The term "ordinary life policy" refers to a life insurance policy that provides coverage until the insured's death or the age of 100, whichever comes first. The spelling of this term in IPA phonetic transcription is /ˈɔːrdənri laɪf ˈpɒlɪsi/. The stress is on the first syllable of "ordinary" (ɔːr-) and on the second syllable of "policy" (-li-si). The vowel in the first syllable of "ordinary" is a long "o" sound (ɔː), while the second syllable of "ordinary" is pronounced as "duh" (-də).
An ordinary life policy is a type of life insurance that provides coverage for a specified period, usually the policyholder's entire lifetime. It is a traditional form of life insurance that offers both a death benefit and a cash value component. This policy is primarily designed to protect beneficiaries financially in the event of the policyholder's death, giving them a lump sum payment.
The ordinary life policy typically requires the policyholder to pay regular premiums over the policy's duration. These premiums are determined based on factors such as the policyholder's age, health, and the desired death benefit amount. Premiums may remain constant throughout the policy or increase over time, depending on the terms and conditions set by the insurance company.

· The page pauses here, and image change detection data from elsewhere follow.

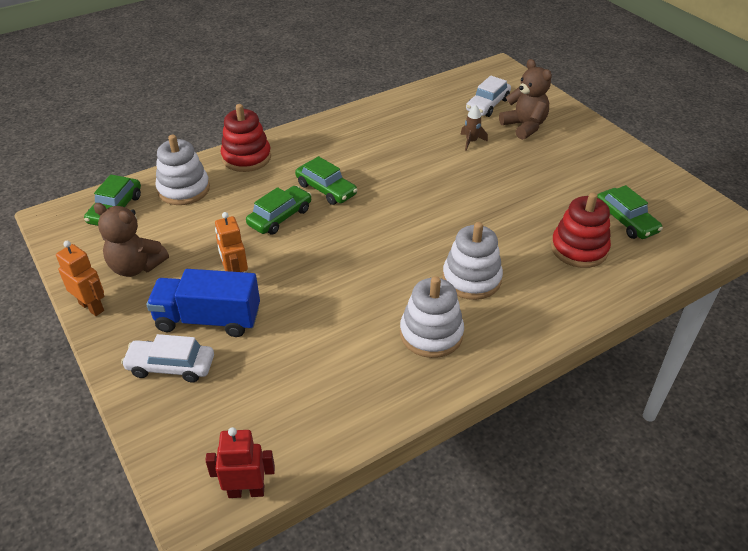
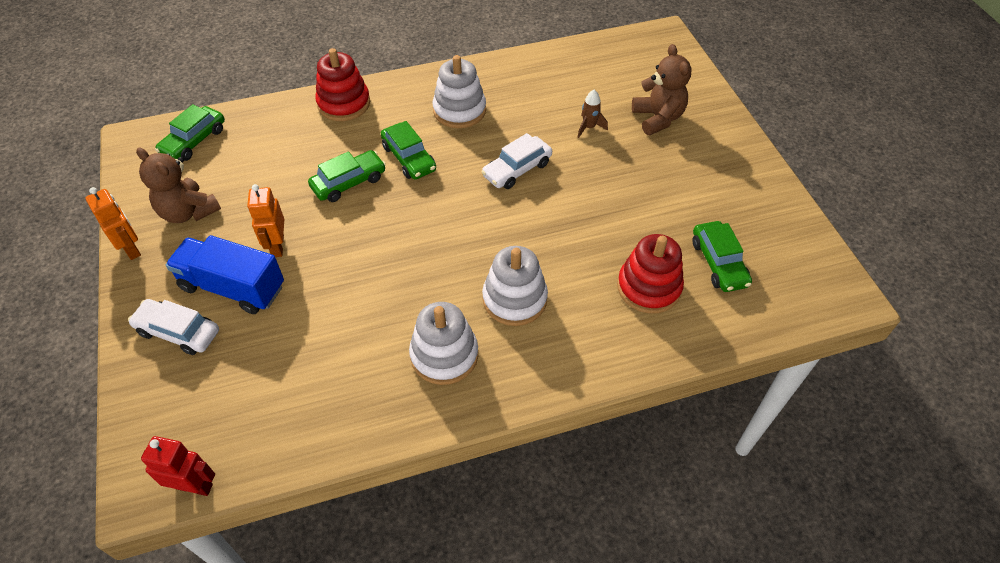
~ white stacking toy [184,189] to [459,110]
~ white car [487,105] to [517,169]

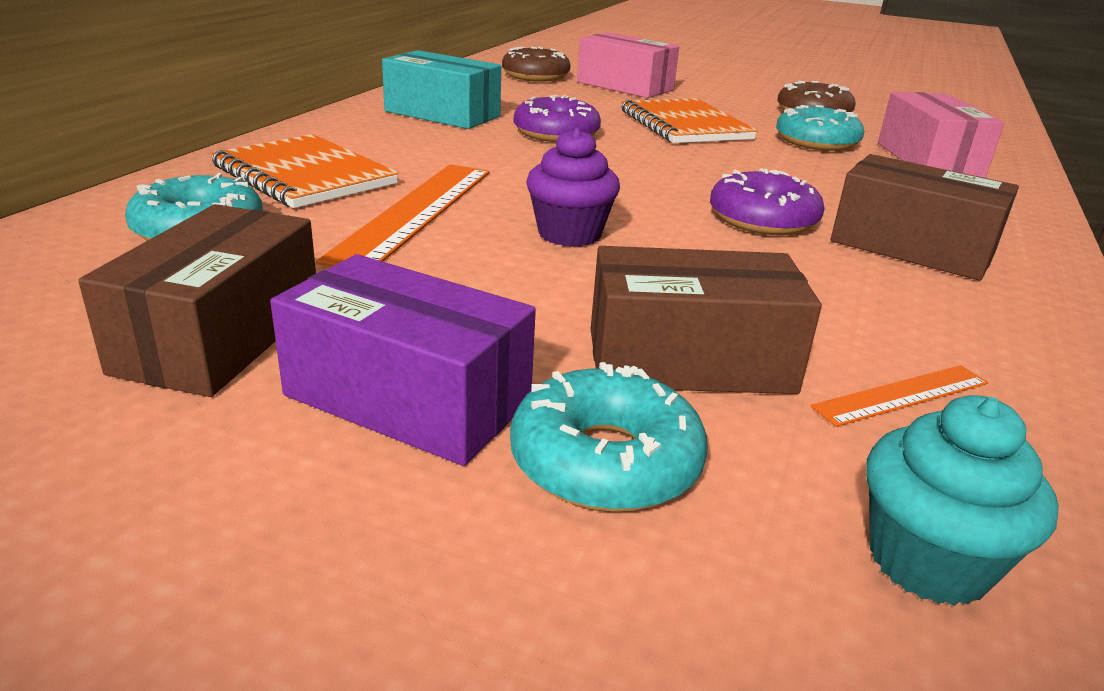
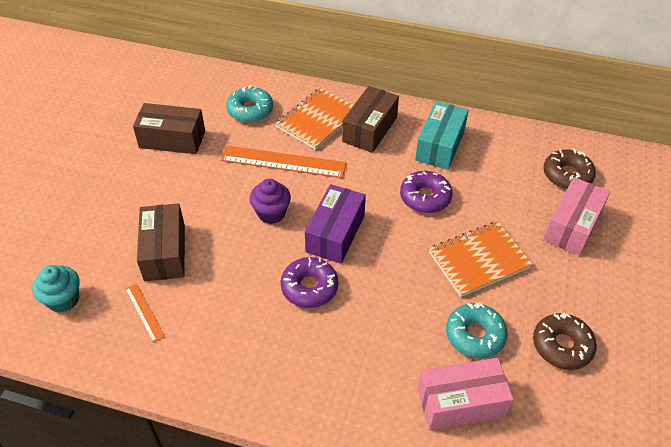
~ purple box [408,398] to [335,233]
~ brown box [912,247] to [370,129]
- turquoise donut [605,461]

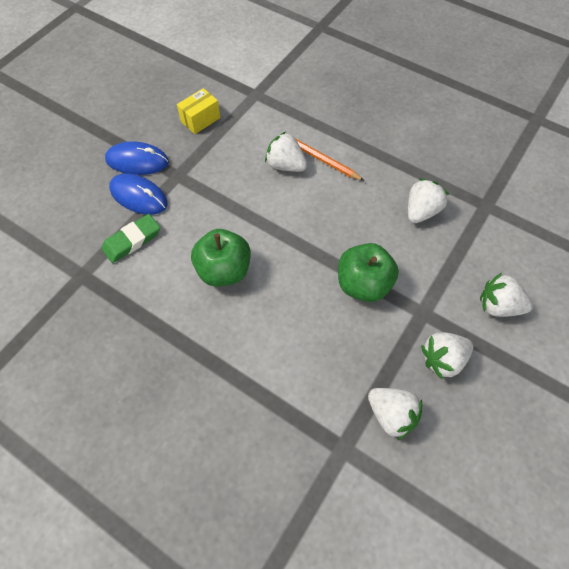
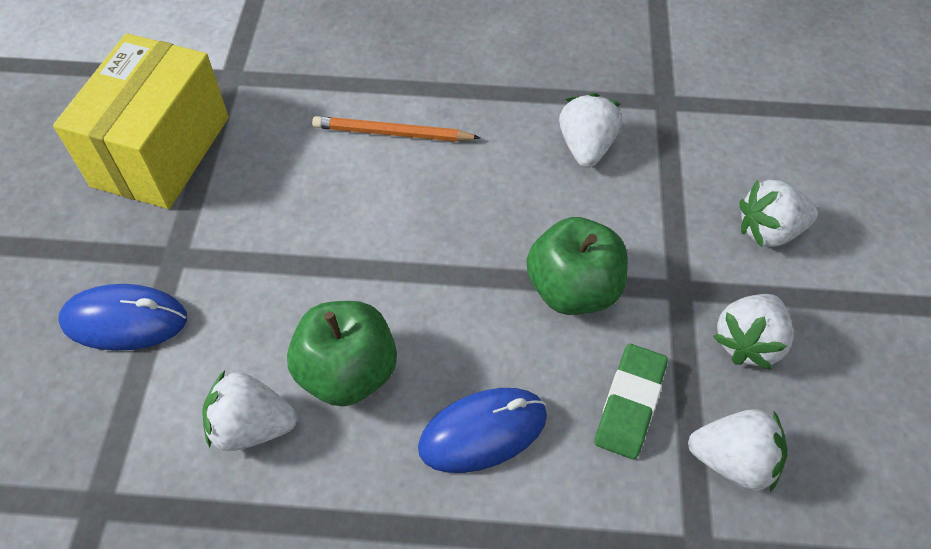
~ yellow box [200,120] = [161,151] x2.11
~ white strawberry [285,165] to [252,426]
~ blue mouse [137,161] to [483,431]
~ green eraser [132,240] to [630,404]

One of the key features of an ordinary life policy is the accumulation of cash value over time. A portion of the premiums paid by the policyholder is allocated to a separate account, which earns interest or dividends. This cash value can be accessed by the policyholder through loans or withdrawals, providing a source of financial flexibility.
Unlike term life insurance, which only covers a specified period, an ordinary life policy provides lifelong coverage, making it a popular choice for individuals who want to secure their family's financial future. However, this type of policy tends to have higher premiums compared to term life insurance due to the cash value component and the extended coverage period.
Overall, an ordinary life policy offers both a death benefit and a cash value component, providing financial security and flexibility to the policyholder and their beneficiaries.
The simplest form of a life insurance policy, in which the premium is paid every year until the death of the insured, at which time the amount of the policy is payable to the beneficiary or to the estate of the insured.
A practical medical dictionary. By Stedman, Thomas Lathrop. Published 1920.